My patient had just coded. His chest wall rose and fell in sync with the ventilator as he laid otherwise motionless. A missed call on my phone followed by a text message came bearing the words, “I'm so sorry,” from my cross-covering coresident.
I was heading home after spending Christmas morning rounding and writing notes in the hospital. It was a dreary, dark, wintery day. At home there was a solemn echo in the hall, followed by an eerie silence. I felt lucky I could leave the hospital.
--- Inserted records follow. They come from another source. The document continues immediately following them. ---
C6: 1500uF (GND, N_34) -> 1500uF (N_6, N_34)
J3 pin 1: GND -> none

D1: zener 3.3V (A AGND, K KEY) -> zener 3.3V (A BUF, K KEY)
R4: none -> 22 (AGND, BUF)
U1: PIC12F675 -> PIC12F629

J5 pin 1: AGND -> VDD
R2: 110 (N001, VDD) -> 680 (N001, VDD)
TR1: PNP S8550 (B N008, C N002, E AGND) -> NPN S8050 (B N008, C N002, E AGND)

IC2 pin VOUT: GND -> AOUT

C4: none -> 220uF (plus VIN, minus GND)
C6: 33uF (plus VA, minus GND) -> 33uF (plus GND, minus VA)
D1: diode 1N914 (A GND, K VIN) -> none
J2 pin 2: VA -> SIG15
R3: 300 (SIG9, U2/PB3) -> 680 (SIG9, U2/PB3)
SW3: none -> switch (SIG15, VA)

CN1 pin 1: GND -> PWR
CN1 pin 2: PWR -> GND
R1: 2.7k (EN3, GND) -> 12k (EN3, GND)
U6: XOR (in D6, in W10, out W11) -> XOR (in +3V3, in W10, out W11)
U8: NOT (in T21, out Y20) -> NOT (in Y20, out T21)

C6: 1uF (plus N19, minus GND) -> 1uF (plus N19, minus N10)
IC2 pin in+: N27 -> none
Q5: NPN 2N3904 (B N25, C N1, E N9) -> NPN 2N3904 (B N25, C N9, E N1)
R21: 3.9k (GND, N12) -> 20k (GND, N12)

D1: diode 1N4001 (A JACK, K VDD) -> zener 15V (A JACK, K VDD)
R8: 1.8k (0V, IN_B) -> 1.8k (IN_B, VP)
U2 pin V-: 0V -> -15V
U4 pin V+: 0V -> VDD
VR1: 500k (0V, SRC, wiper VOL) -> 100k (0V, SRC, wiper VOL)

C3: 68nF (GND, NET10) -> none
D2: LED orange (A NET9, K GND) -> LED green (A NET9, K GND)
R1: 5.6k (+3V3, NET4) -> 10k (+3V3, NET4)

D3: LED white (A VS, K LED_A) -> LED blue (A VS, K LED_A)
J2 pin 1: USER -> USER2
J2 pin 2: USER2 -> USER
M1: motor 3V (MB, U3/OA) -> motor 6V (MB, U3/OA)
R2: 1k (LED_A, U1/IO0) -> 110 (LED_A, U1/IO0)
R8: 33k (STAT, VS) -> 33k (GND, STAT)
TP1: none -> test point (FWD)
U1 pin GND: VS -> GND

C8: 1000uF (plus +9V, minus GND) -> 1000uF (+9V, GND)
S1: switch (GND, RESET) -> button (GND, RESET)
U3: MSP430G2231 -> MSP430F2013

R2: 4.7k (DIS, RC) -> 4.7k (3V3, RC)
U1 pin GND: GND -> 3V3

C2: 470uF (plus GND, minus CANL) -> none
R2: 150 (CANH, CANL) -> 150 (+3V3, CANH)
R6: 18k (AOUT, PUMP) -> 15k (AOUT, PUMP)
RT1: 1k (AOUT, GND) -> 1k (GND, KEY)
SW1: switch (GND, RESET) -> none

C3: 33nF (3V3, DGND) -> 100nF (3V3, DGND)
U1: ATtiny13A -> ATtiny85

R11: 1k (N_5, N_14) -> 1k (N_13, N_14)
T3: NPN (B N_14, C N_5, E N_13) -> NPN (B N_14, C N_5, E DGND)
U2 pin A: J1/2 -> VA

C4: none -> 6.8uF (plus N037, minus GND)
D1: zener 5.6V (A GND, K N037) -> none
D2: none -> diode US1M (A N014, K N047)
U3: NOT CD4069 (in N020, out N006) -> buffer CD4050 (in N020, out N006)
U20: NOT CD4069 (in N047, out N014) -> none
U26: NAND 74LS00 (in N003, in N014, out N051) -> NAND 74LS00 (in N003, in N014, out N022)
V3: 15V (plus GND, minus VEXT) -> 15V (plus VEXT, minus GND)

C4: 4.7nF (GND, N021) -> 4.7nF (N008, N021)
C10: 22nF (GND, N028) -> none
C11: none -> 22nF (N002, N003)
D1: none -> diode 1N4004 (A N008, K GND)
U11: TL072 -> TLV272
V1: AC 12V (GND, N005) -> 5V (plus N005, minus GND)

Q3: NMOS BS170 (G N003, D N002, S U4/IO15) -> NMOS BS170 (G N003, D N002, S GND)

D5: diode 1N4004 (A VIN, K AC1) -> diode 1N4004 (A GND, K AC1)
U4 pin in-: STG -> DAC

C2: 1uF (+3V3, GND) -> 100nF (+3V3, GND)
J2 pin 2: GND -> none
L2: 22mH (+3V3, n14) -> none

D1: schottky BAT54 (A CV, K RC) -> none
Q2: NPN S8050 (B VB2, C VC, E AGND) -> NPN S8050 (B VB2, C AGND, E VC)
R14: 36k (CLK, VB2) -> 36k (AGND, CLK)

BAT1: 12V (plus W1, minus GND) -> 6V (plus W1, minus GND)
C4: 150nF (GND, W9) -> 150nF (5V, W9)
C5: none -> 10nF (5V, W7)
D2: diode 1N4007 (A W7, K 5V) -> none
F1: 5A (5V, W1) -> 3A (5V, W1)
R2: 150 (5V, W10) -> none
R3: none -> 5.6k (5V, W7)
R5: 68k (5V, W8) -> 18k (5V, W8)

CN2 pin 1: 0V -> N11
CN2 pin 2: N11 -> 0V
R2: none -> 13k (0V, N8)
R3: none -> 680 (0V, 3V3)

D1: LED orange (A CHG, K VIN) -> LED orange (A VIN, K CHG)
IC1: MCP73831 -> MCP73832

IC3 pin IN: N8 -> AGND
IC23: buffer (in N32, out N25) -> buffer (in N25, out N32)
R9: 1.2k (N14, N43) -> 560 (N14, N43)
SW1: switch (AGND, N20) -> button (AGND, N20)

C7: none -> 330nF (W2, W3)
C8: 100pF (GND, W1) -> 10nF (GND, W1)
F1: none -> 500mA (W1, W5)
Earlier, my patient had lain bedbound, cycling total parenteral nutrition and trialing the latest chemotherapy regimens on the fifth floor with one window facing the gray, concrete parking lot. I had promised him we would have a good Christmas Day. I quipped that we were bonded together. Not only had we already spent weeks together, but now we would spend Christmas. We were on track to spend New Year's Eve together, too. I recognized that was little solace for him—he just wanted to be home. That's really all I wanted for him, too. But every day, as a resolution came to one problem, a new setback emerged. His was a complicated, advanced hematologic disorder that had affected all his organ systems. Throughout the medical record, from every subspecialty consult, was riddled the word interesting. “Thank you for this interesting consult.” “This is an interesting presentation of….” “We will follow along with you on this interesting case….”
Sitting at home as I anxiously called, paged, and texted my coresident for details, I began to write his transfer note to the medical intensive care unit. This responsibility did not fall on me, but I felt a need to represent him in this note. I did not want him reduced by the next primary team who would meet him—intubated, sedated, and neurologically compromised—to an interesting case.
Before he coded, I had already felt bothered by our use of the word interesting. Now, it weighed even heavier on me. In medicine, interesting becomes a morally neutral, noncommittal word with the suggestion of the unknown, of a surprise to come, a word to capture our attention before the presentation begins. As a noun, interesting characterizes a state of curiosity; as a verb it arouses one's thoughts; and as an adjective it catches one's attention. A PubMed search of “interesting case” yields more than 1000 hits, including “An interesting case of pacemaker endocarditis,1 …brucellosis aortitis,2 …eosinophilic meningitis,3 …fishhook ocular injury,4” and on and on. My complicated, long-suffering patient was definitely interesting. He was also a father. His daughter and I were the same age.
How could I make sure that the ICU knew him as someone, something other than interesting? How could I balance presenting my patient as an opportunity—as my fellow trainees no doubt would learn an immense amount from our patient—and also as a person in pain, enduring a dire situation?
In my transfer note I highlighted the salient pieces of his hospital course, the diagnoses, interventions, consultations, and current assessment and plan. I distilled his hospital course down, problem by problem, highlighting the important points one should not miss in a thorough and thoughtful sign-out. Then I called the resident and intern taking over his ICU care to tell them that, just that morning, the patient expressed hope. He had spoken to his wife and daughters. They were coming to see him. This diagnosis was new, devastating, and raw. Two weeks ago, he was walking. Now, he was unable to lift his legs from the bed. I told them his own story.
Part of his story—why he had such interesting disease manifestations—was a profound delay in his diagnosis. I had sat by his bedside, listening to him contemplate this delay. He had wondered whether his dark skin and underprivileged status had led others to dismiss his symptoms of pain and unsteadiness. Yet on Christmas Day he was hopeful.
The next day, I carved out time to go to the ICU with my 2 interns. We looked at his vital signs, the intravenous medications going through his central line, the ventilator settings breathing for him. We talked through his cardiac arrest and considered what led up to the sentinel event: his code. I didn't know if he could hear us, but I thanked him for letting us care for him, for trusting us, and I lamented that he was now in a room with the same window view, but in a much different place. The interns stood along his bedside opposite me, listening. I wondered, again, am I doing this right?
We returned to the medical floor together as the admission pager went off. A new patient was assigned to his room. We looked through the patient's chart while awaiting her arrival. As we entered the room, I looked out the window at the gray, concrete parking lot. I watched in awe as the intern asked the patient about herself, her favorite hobby, and what life looked like prior to presenting to us, all before the usual “What brings you in today?” We concluded our interview with an understanding of this interesting person—a watercolor painter and proud grandmother who was admitted with acute respiratory failure. Through the window, I turned my gaze toward the ICU pavilion. He could not hear me, see me, or possibly know, but I promised to use our time together to care for this new patient with an open mind and heart. I felt a sense of peace. I knew there was much medicine to learn from this interesting case, but even more to honor about this interesting person.